Ethics audit / The practice of assessing an organization’s ethical practices by actively investigating and documenting incidents of dubious ethical value, discussing them in an open and honest fashion, and developing a concrete plan to avoid such actions in the future.
Ethics committee / A group composed of senior-level managers from various areas of an organization who assist an organization’s CEO in making ethical decisions by developing and evaluating company-wide ethics policies.
Ethics hotlines (ethics helplines) / Special telephone lines that employees can call to ask questions about ethical behavior and to report anonymously any ethical misdeeds they may have observed.
Ethics officer / A high-ranking organizational official (e.g. the general counsel of vice president of ethics) who is expected to provide strategies for ensuring ethical conduct throughout an organization.
Exploitative mentality / The belief that one’s own immediate interests are more important than concern for others.
Fair process effect / The tendency for people to better accept outcomes into which they have had some input in determining than when they have no such involvement.
Federal Sentencing Guidelines for Organizations / Guidelines for federal judges to follow when imposing penalties on organizations (e.g. restitution, fines, etc.) found guilty of breaking federal laws.
Group-value explanation (of organizational justice) / The idea that people believe they are an important part of the organization when an organizational official takes the time to explain thoroughly to them the rationale behind a decision.
Informational justice / People’s perceptions of the fairness of the information used as the basis for making a decision.
Interpersonal justice / People’s perceptions of the fairness of the manner in which they are treated by others (typically, authority figures).
Kohlberg’s theory of cognitive moral development / The theory based on the idea that people develop over the years in their capacity to understand what is right and wrong.

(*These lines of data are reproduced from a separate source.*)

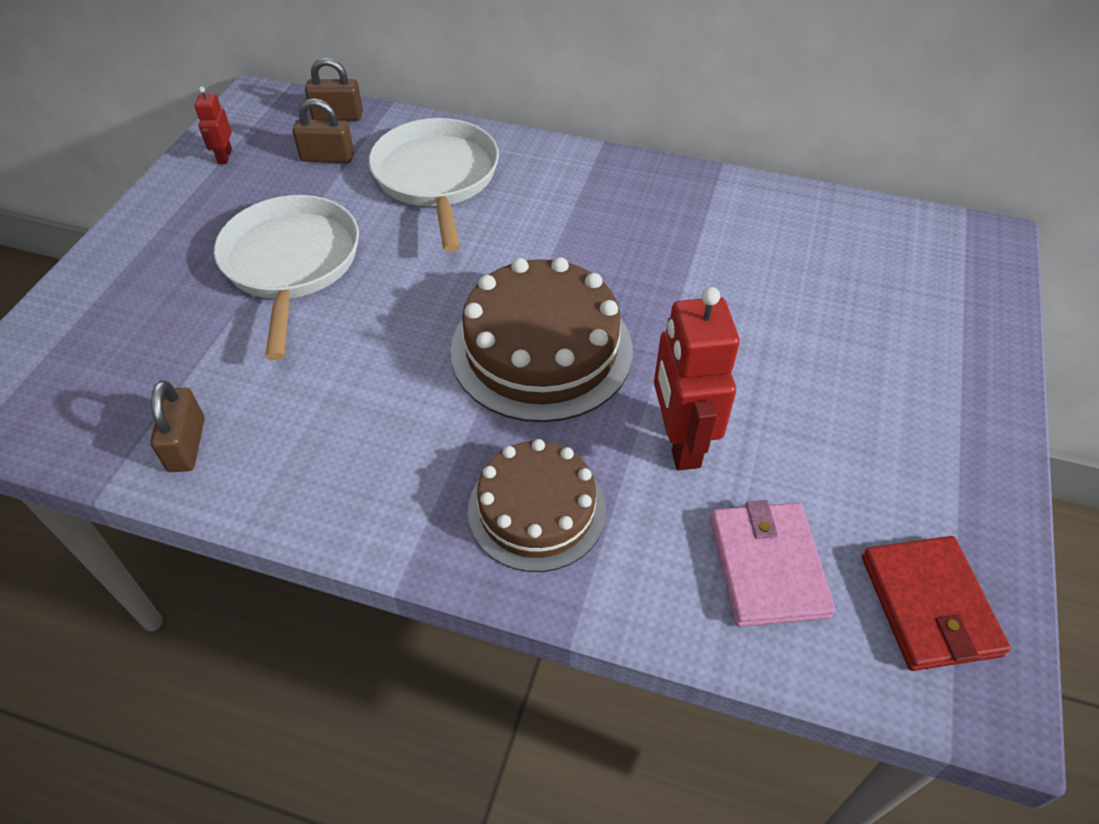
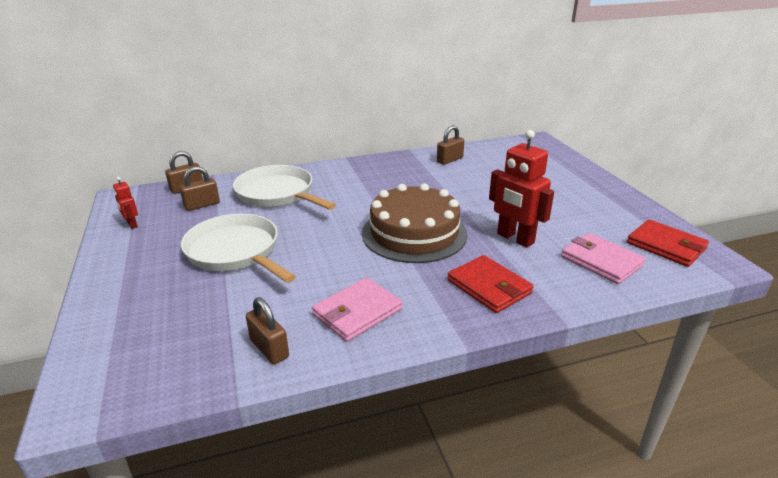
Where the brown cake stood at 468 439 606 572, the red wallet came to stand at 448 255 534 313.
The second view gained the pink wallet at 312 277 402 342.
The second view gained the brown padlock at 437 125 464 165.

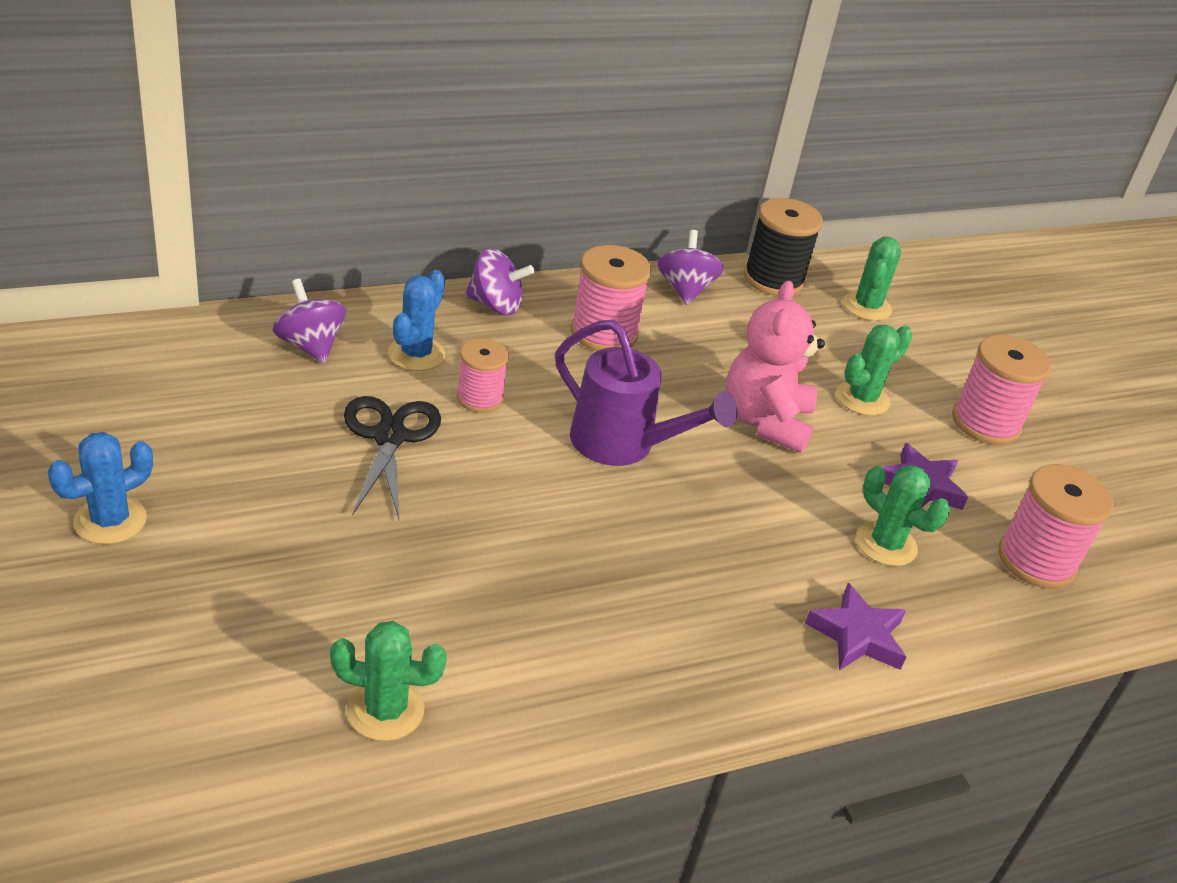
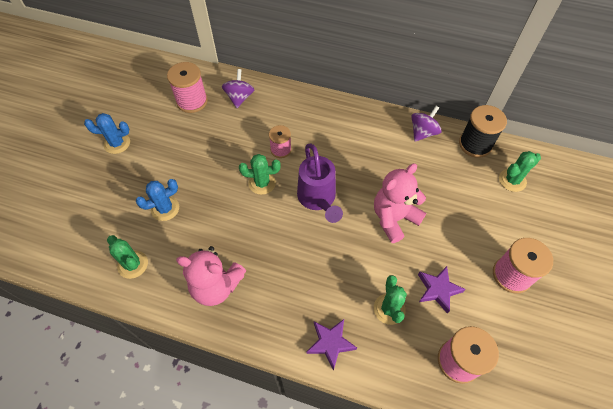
The second view lost the black scissors at 344 396 441 519.
The blue cactus ended up elsewhere, having gone from 388 270 445 371 to 136 179 179 221.
The second view lost the purple spinning top at 465 248 534 315.
The pink spool ended up elsewhere, having gone from 571 245 651 351 to 167 62 208 113.
The green cactus ended up elsewhere, having gone from 836 325 912 416 to 239 154 281 195.
The second view gained the pink teddy bear at 176 246 246 306.

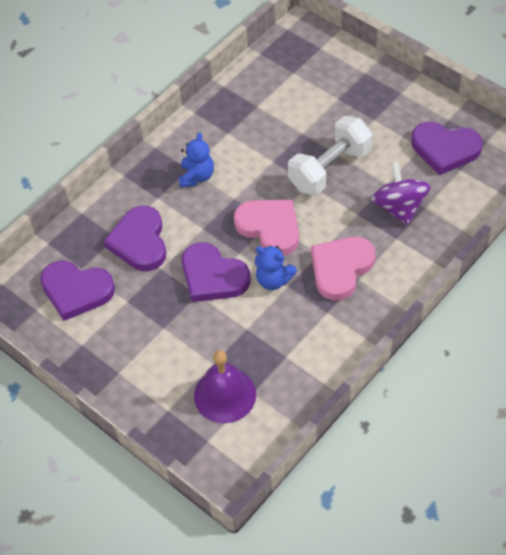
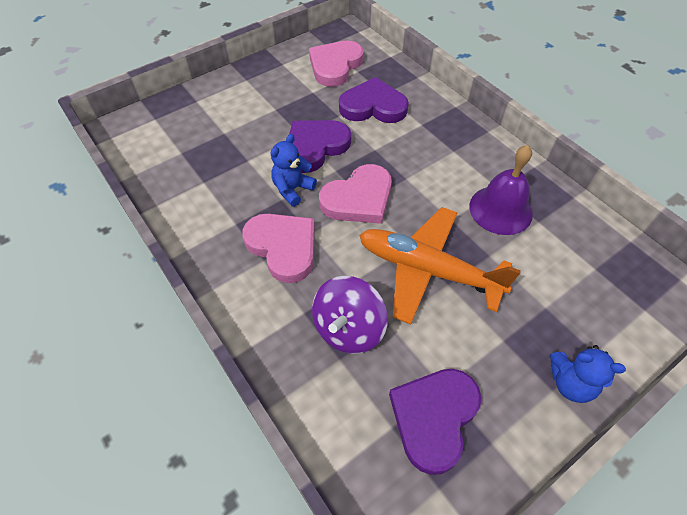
What was the purple heart at 40 261 115 321 turned into the pink heart at 309 40 364 87.
The blue teddy bear ended up elsewhere, having gone from 179 132 214 188 to 550 345 626 403.
The purple bell ended up elsewhere, having gone from 194 350 256 423 to 469 145 533 235.
Where the white dumbbell stood at 288 116 373 196, the orange plane came to stand at 359 207 521 324.
The purple spinning top at 371 162 431 225 ended up facing another way, 120 degrees clockwise from before.

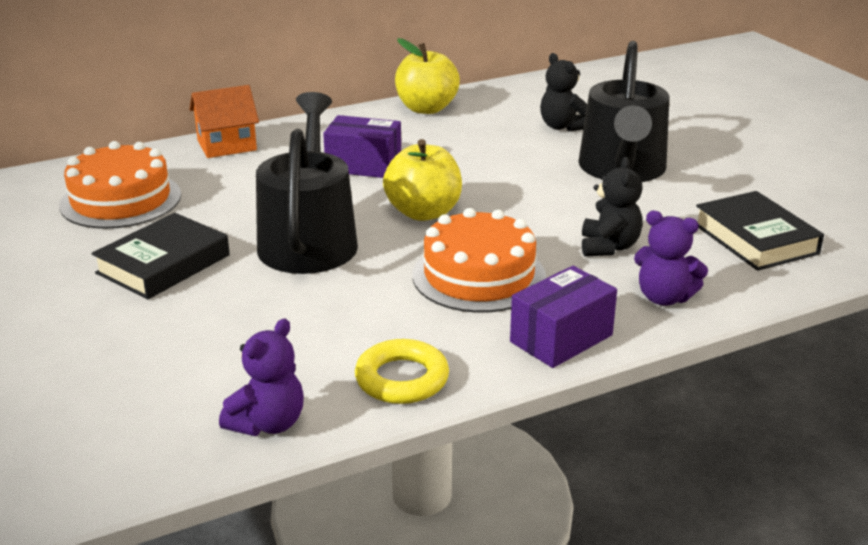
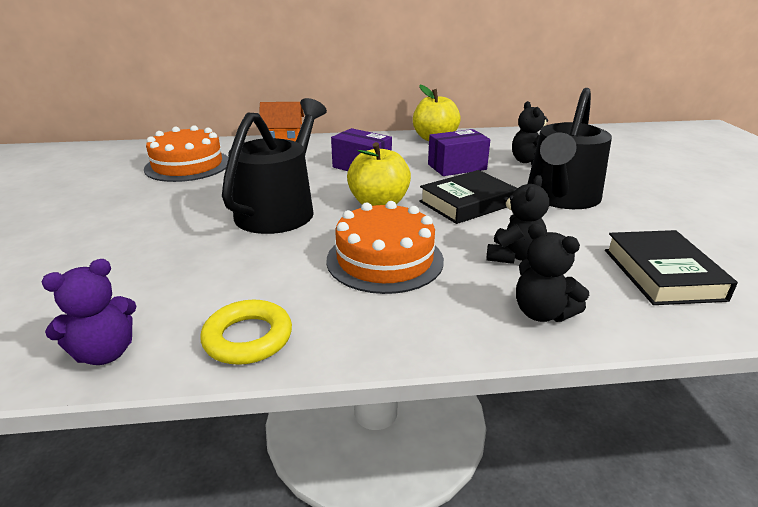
The black book ended up elsewhere, having gone from 91 213 230 299 to 419 170 517 224.
The purple box ended up elsewhere, having gone from 510 266 617 368 to 428 129 491 176.
What was the purple teddy bear at 634 211 708 305 turned into the black teddy bear at 516 223 589 322.

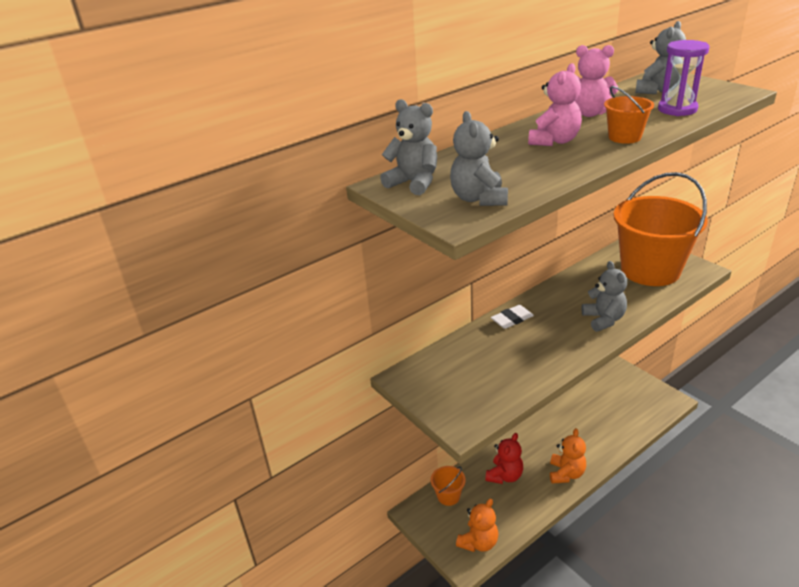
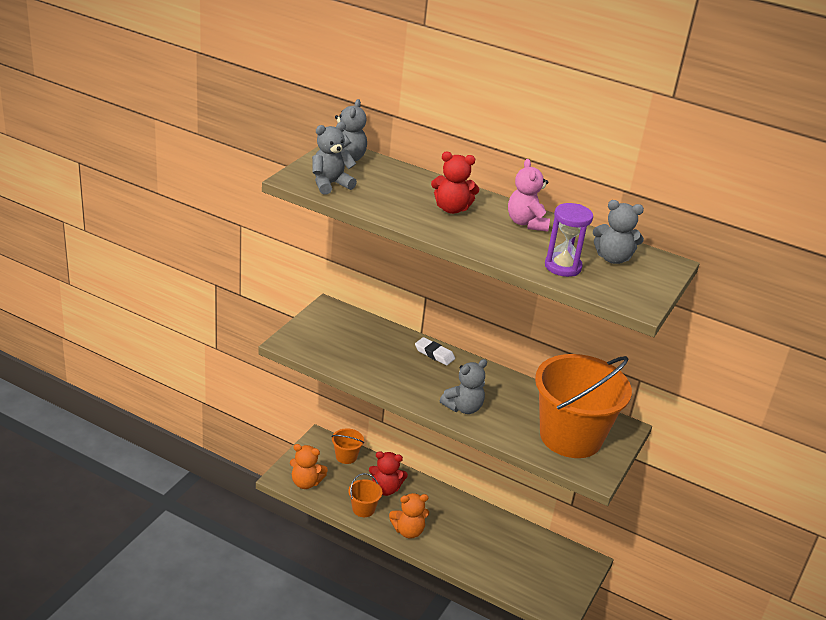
What was the pink teddy bear at 528 63 582 146 turned into the red teddy bear at 431 152 479 214.
The orange bucket ended up elsewhere, having gone from 604 86 654 144 to 348 473 382 517.

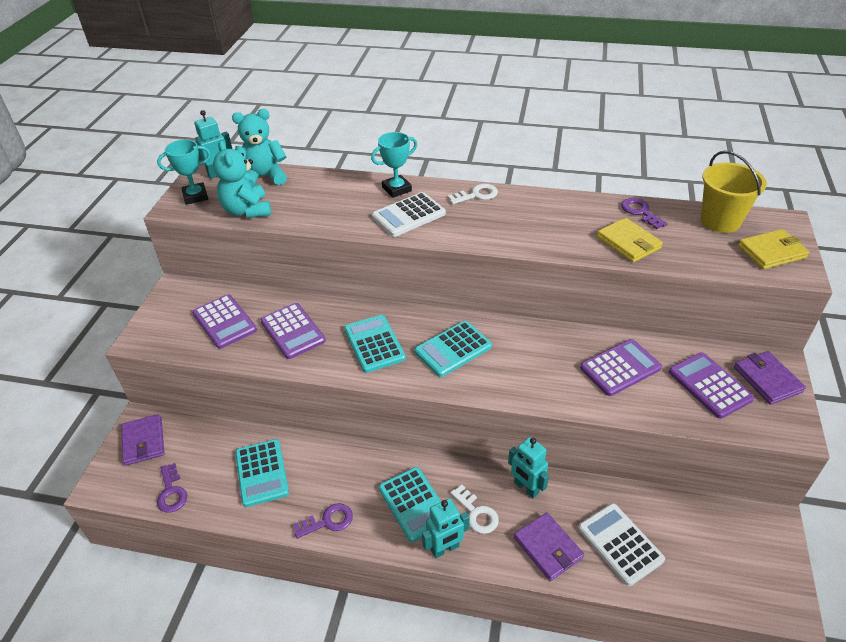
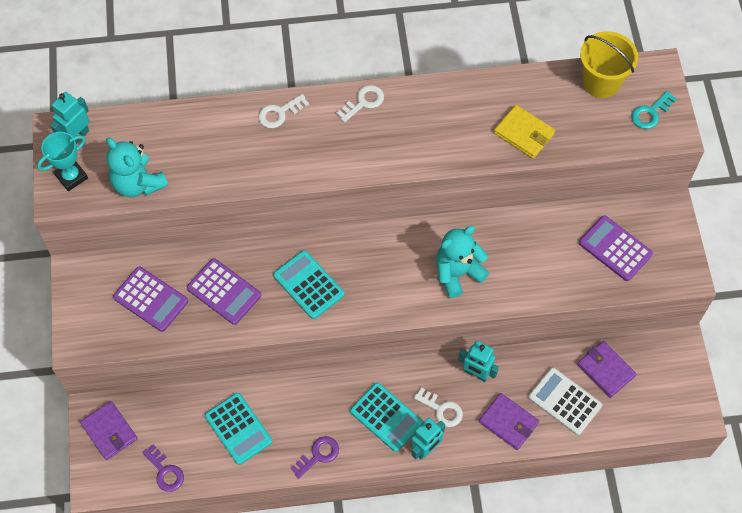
The turquoise teddy bear ended up elsewhere, having gone from 232 109 287 186 to 436 226 489 298.
Where the turquoise trophy stood at 371 132 417 198, the white key came to stand at 258 94 309 128.
The second view lost the white calculator at 372 192 446 237.
The second view lost the turquoise calculator at 415 321 492 377.
The second view lost the purple calculator at 580 339 662 396.
The second view lost the purple key at 621 198 668 229.
The purple wallet ended up elsewhere, having gone from 734 351 806 405 to 577 341 637 398.
Where the yellow wallet stood at 738 229 810 269, the turquoise key came to stand at 632 91 677 129.

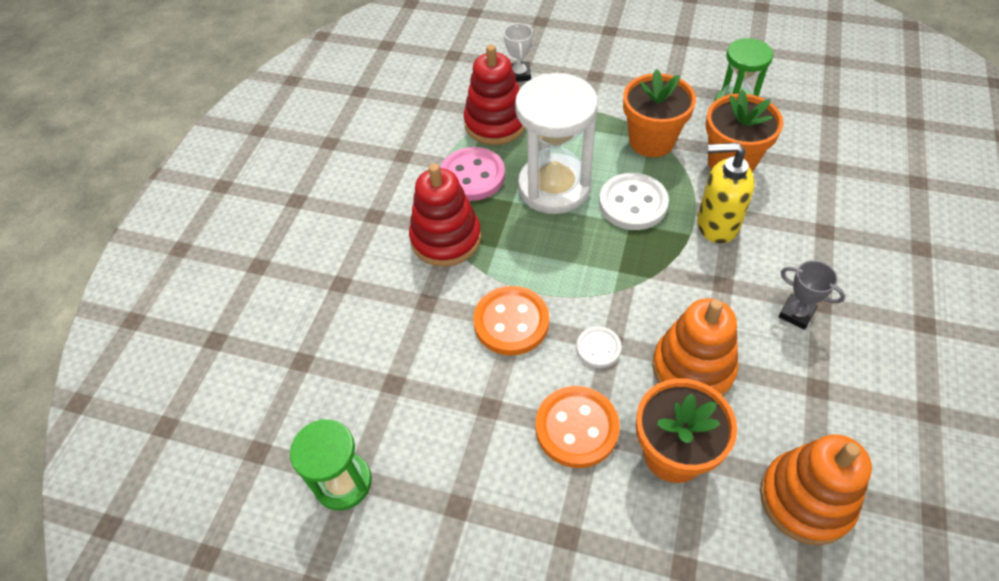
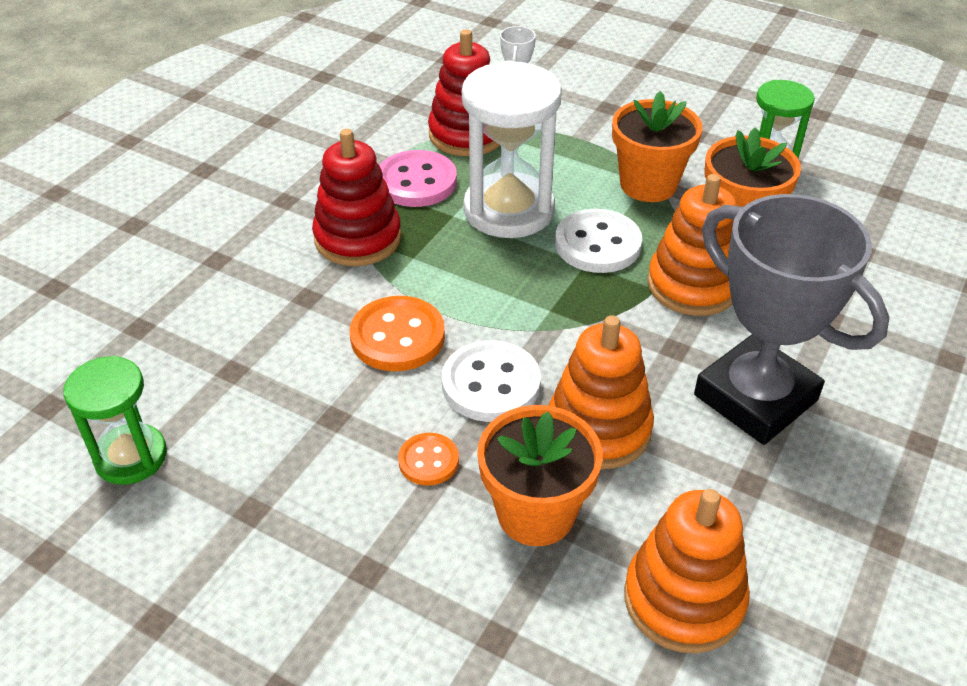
The size of the orange button at 535 386 620 468 changed by a factor of 0.57.
The size of the white button at 576 326 622 368 changed by a factor of 1.74.
Where the yellow soap dispenser stood at 697 143 755 244, the orange stacking toy came to stand at 647 174 737 316.
The size of the grey trophy at 778 260 845 330 changed by a factor of 2.46.

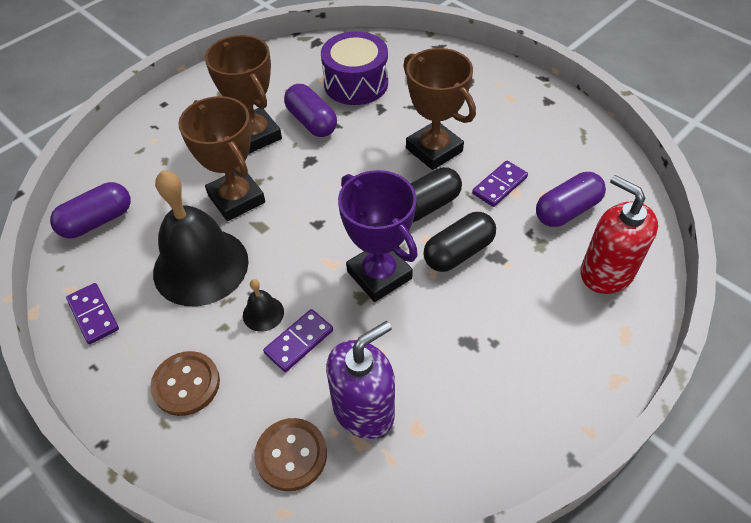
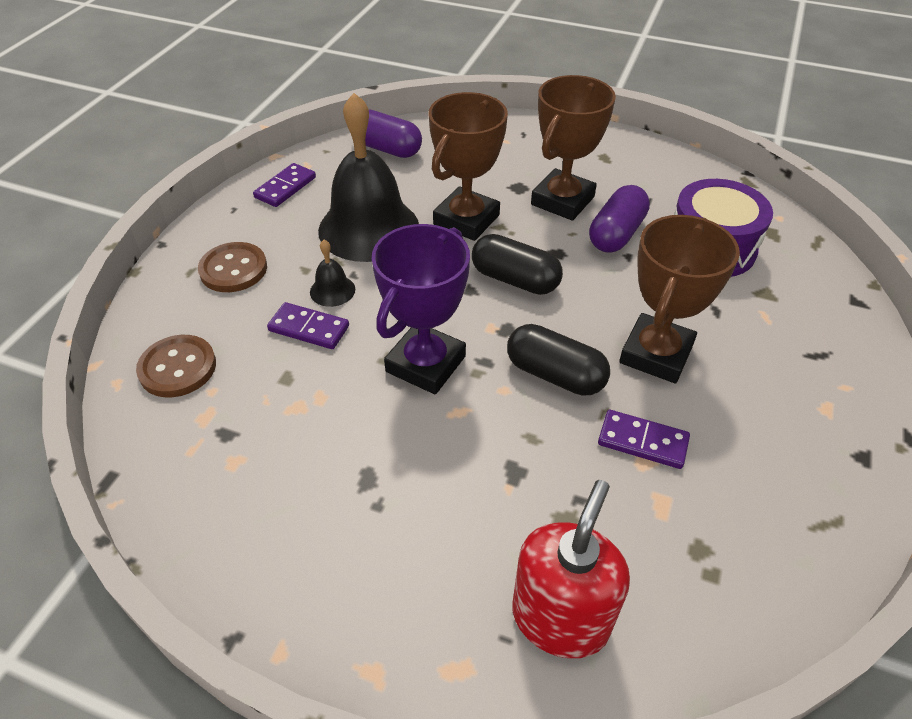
The second view lost the purple soap dispenser at 326 321 395 439.
The black capsule ended up elsewhere, having gone from 423 212 496 272 to 472 234 563 295.
The second view lost the purple capsule at 536 172 606 227.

Madison Avenue mentality / A way of viewing the world according to which people are more concerned about how things appear to others than how they really are – that is, the appearance of doing the right thing matters more than the actual behavior.
Moral values (morals) / People’s fundamental beliefs regarding what is right or wrong, good or bad.
Multifoci approach to justice / A conceptualization of organizational justice recognizing that people take into account both individuals and larger units when assessing fairness.
Organizational justice / The study of people’s perceptions of fairness in organizations.
Postconventional level of moral reasoning / In Kohlberg’s theory of cognitive moral development, the level at which people judge what is right and wrong not solely in terms of their interpersonal and societal obligations, but in terms of complex philosophical principles of duty, justice and rights
Preconventional level of moral reasoning / In Kohlberg’s theory of cognitive moral development, the level at which people (e.g. young children and some adults) haven’t yet developed the capacity to assume the perspective of others, leading them to interpret what is right solely with respect to themselves.
Procedural justice / People’s perceptions of the fairness of the procedures used to determine the outcomes they receive.
Pyramid of corporate social responsibility / The term used to describe an organization’s four most basic forms of responsibility, in order from economic responsibility, to legal responsibility, to ethical responsibility, to philanthropic (i.e. charitable) responsibility.
SOX, Sarbanes-Oxley Act / A law enacted to guard against future accounting scandals (such as occurred at Enron), by initiating reforms in the standards by which public companies report accounting data.
Stonewalling / The practice of willingly hiding relevant information by being secretive and deceitful, which occurs when organizations punish individuals who are open and honest and reward those who go along with unethical behavior.
Virtuous circle / The tendency for companies that are successful financially to invest in social causes because they can afford to do so (i.e. they “do good by doing well”) and for socially responsible companies to perform well financially (i.e. they “do well by doing good”).